# Is this a valid proof for a limit approaching infinity?

Proof that $\displaystyle \lim_{i \to \infty} \bigg | \frac{1}{\sqrt{i}}\bigg |=0$

Let $\epsilon>0$ be arbitrary and let $$N= \begin{cases} 1 & \text{ if } 1 \geq \epsilon\\ \epsilon & \text{otherwise.} \end{cases}$$

Note: whether or not $1 \geq \epsilon$, it follows that $N \geq 1$ and $N \geq \epsilon$.

Assume $i>N$

Since $i>N\geq 1$, $\sqrt{i}>\sqrt{N}\geq \sqrt{1}$.
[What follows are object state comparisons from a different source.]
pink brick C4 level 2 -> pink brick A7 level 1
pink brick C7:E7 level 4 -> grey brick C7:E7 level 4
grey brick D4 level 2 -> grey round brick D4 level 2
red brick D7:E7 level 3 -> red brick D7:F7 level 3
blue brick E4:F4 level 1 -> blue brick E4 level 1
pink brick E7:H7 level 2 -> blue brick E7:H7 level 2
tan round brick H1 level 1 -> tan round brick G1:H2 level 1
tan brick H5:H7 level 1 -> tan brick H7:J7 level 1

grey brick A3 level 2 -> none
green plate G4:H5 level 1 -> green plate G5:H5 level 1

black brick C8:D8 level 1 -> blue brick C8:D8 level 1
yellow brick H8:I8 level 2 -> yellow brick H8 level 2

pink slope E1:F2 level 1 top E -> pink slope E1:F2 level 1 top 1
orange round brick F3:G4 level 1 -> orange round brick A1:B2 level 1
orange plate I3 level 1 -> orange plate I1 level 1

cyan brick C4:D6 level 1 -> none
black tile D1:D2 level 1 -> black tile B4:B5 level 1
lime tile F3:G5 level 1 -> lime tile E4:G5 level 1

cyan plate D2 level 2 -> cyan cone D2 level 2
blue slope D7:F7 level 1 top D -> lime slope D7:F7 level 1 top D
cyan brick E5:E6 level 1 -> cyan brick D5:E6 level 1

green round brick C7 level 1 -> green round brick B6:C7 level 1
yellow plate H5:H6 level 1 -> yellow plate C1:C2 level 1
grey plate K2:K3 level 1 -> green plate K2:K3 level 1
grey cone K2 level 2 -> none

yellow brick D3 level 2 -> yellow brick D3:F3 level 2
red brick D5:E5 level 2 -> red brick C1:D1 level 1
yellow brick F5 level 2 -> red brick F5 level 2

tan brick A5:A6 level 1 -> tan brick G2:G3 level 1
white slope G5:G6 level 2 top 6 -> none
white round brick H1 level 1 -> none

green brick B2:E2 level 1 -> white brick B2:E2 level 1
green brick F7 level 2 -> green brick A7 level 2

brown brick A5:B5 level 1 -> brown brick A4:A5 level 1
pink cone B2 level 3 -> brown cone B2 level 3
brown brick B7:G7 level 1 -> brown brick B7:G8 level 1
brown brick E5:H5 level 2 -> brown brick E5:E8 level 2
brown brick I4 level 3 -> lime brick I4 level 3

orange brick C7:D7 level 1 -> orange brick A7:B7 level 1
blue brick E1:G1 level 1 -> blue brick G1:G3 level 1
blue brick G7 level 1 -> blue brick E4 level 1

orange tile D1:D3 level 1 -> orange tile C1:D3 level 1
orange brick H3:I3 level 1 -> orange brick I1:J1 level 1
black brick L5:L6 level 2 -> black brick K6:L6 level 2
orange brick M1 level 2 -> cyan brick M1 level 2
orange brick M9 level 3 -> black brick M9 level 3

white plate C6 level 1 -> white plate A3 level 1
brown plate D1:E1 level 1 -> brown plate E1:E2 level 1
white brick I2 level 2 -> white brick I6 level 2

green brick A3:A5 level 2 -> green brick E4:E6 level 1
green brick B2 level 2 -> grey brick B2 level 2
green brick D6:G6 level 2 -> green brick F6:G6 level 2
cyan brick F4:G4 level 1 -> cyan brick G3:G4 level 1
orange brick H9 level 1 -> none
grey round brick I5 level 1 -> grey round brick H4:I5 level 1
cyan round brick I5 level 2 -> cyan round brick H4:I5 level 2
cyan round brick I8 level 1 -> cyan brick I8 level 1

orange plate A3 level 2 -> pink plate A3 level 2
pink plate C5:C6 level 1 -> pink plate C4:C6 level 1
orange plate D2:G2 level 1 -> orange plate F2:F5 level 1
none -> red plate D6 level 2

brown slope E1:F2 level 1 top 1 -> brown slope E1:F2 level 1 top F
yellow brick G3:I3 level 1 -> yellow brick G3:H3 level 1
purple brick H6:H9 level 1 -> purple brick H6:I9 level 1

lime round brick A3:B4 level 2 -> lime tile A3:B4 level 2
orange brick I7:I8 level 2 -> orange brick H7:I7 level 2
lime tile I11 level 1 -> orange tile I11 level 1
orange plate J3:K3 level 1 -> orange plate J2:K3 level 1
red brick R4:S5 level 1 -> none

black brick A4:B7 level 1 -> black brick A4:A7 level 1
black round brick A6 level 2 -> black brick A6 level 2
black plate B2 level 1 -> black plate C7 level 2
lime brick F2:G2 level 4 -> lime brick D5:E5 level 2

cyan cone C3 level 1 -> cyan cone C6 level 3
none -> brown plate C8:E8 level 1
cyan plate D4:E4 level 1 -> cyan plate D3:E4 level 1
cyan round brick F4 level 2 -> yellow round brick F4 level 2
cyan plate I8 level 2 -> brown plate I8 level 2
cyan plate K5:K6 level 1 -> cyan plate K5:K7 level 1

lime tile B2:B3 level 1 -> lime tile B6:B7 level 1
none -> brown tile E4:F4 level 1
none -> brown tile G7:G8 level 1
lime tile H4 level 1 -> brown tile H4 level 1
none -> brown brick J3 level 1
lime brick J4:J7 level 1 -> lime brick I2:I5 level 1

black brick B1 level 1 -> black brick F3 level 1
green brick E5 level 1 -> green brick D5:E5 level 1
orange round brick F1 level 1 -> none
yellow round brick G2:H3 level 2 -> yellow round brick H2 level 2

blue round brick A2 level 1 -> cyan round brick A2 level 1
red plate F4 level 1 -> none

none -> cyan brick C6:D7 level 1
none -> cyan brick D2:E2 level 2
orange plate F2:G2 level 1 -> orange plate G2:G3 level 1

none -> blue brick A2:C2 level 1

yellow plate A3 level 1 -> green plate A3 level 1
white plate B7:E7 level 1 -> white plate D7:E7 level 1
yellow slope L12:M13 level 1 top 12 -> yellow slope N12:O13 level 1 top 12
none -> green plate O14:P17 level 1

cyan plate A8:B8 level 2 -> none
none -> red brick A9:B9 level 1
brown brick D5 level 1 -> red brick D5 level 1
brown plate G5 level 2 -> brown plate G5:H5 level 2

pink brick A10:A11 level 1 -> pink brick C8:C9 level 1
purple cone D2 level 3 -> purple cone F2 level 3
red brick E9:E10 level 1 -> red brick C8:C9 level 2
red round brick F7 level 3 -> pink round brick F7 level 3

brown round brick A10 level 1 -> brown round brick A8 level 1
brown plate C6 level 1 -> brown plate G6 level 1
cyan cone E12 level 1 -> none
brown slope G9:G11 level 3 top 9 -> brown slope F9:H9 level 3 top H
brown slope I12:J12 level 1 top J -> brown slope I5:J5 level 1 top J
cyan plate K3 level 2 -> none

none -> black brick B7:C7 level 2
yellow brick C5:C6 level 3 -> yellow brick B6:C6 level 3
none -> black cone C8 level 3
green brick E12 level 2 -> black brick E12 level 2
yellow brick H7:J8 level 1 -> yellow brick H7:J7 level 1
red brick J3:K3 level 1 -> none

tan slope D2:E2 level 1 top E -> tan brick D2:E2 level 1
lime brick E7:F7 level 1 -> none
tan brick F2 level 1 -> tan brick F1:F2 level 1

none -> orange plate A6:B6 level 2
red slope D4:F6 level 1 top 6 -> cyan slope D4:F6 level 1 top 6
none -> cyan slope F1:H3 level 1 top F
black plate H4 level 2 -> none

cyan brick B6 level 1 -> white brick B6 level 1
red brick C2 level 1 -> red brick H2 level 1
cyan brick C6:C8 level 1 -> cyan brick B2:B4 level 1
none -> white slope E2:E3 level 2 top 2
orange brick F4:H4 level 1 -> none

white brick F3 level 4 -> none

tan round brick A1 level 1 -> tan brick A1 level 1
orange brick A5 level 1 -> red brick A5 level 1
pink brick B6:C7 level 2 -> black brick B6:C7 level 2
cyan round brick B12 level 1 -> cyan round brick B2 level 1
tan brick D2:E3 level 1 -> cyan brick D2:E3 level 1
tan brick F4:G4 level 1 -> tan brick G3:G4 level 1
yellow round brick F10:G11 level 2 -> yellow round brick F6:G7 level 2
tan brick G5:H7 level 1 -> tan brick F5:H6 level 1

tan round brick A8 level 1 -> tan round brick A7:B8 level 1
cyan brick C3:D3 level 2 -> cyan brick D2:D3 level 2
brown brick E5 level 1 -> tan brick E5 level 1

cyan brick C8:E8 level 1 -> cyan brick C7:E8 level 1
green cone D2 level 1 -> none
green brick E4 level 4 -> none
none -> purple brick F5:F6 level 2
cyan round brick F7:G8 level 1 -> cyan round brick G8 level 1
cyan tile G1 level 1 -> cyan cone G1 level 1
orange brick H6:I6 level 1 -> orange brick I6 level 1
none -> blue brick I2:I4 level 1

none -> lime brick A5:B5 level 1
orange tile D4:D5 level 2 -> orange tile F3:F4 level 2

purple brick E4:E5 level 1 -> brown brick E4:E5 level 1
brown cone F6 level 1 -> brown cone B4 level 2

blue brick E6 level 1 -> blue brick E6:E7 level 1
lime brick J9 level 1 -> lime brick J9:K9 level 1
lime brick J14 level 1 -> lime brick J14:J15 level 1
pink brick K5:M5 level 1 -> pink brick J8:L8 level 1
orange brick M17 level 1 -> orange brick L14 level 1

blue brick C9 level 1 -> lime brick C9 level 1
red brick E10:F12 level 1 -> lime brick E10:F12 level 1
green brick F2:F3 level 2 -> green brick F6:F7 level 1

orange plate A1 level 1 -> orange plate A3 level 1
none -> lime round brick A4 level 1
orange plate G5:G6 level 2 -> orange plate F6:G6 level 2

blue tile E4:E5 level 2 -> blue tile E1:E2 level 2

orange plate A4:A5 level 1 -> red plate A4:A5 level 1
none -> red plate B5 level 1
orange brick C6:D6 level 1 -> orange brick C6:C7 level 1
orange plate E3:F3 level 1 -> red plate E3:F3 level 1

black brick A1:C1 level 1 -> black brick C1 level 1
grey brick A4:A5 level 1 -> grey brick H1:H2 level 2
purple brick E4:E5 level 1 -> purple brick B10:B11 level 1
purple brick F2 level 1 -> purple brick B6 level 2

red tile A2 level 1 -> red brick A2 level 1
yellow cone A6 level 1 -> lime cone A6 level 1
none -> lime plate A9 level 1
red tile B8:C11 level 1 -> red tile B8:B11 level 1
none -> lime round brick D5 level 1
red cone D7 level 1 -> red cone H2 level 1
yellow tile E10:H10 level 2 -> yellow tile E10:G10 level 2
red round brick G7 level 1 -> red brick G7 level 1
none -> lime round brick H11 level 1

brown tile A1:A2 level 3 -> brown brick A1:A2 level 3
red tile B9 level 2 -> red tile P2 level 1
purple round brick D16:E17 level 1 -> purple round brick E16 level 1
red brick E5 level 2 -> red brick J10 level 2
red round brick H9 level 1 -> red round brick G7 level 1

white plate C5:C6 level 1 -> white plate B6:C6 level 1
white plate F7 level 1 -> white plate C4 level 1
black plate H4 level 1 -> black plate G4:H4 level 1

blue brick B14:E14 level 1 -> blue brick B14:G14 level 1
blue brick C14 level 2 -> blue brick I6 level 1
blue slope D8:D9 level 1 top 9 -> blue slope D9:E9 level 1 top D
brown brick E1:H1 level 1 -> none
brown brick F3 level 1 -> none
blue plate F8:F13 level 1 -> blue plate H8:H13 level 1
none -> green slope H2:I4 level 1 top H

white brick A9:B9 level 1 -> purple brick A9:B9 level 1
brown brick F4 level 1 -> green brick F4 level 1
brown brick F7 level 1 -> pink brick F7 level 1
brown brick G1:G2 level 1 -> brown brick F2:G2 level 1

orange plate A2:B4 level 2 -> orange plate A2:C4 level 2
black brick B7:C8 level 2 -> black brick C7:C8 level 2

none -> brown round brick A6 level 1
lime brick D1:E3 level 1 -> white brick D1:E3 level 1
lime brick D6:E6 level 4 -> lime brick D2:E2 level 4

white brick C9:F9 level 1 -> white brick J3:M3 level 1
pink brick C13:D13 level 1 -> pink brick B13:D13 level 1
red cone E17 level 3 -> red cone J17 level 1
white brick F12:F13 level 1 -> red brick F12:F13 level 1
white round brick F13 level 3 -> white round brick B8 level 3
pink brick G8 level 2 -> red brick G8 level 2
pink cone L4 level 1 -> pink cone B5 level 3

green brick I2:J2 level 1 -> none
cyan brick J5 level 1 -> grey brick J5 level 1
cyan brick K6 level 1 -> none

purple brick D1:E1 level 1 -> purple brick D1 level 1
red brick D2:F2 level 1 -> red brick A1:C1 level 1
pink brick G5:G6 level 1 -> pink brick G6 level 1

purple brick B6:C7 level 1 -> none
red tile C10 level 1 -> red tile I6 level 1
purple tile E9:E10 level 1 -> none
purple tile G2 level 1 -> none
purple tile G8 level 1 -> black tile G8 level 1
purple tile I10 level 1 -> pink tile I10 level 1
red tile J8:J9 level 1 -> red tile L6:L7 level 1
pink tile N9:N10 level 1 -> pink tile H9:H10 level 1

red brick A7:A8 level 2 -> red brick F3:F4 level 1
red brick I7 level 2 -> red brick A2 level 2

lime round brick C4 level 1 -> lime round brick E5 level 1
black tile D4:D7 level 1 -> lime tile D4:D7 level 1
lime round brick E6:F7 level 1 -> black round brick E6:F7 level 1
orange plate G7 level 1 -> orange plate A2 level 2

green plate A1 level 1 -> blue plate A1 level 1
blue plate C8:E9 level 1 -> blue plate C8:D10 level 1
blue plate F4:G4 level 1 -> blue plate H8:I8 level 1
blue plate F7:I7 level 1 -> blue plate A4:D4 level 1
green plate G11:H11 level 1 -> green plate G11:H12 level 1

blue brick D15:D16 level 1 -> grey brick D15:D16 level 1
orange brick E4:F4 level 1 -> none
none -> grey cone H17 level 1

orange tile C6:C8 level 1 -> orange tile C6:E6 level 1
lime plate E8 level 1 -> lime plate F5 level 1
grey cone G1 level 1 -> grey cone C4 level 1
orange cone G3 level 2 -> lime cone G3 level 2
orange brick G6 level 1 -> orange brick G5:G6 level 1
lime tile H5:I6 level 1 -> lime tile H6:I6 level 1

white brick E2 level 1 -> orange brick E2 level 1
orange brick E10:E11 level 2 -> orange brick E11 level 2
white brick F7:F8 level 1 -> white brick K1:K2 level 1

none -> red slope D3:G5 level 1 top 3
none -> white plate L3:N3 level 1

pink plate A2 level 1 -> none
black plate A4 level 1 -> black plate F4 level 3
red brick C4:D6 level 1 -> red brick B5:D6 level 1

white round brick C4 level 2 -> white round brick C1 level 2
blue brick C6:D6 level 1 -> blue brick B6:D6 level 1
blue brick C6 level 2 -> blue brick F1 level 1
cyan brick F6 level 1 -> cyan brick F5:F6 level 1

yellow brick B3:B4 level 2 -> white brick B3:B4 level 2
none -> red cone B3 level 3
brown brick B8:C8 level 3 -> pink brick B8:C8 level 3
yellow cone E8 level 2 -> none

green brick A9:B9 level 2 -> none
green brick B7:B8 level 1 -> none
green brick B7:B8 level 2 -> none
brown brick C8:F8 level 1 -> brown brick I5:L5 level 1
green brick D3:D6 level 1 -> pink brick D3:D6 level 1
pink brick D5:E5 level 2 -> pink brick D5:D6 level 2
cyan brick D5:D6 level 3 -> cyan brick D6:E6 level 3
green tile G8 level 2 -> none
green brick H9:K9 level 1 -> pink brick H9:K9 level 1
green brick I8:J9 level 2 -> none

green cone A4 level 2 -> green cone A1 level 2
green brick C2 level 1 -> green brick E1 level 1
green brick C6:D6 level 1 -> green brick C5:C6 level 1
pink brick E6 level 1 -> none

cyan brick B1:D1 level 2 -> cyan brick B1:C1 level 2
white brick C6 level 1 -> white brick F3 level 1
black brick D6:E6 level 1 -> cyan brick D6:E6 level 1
We then have $\bigg |\frac{1}{\sqrt{i}}\bigg |=\frac{1}{|\sqrt{i}|}=\frac{1}{\sqrt{i}}<1 \leq N$

My main worry about this proof is near $\frac{1}{\sqrt{i}}<1$. My justification here is that $i>N \geq 1$ and for any number $t>1$ we get $\sqrt{t}>\sqrt{1}=1$. Furthermore, for numbers $a$ and $b$, if $a>b>0$ then $\frac{b}{a} < 1$. Thus $\sqrt{i}>1>0$ so $\frac{1}{\sqrt{i}} <1$.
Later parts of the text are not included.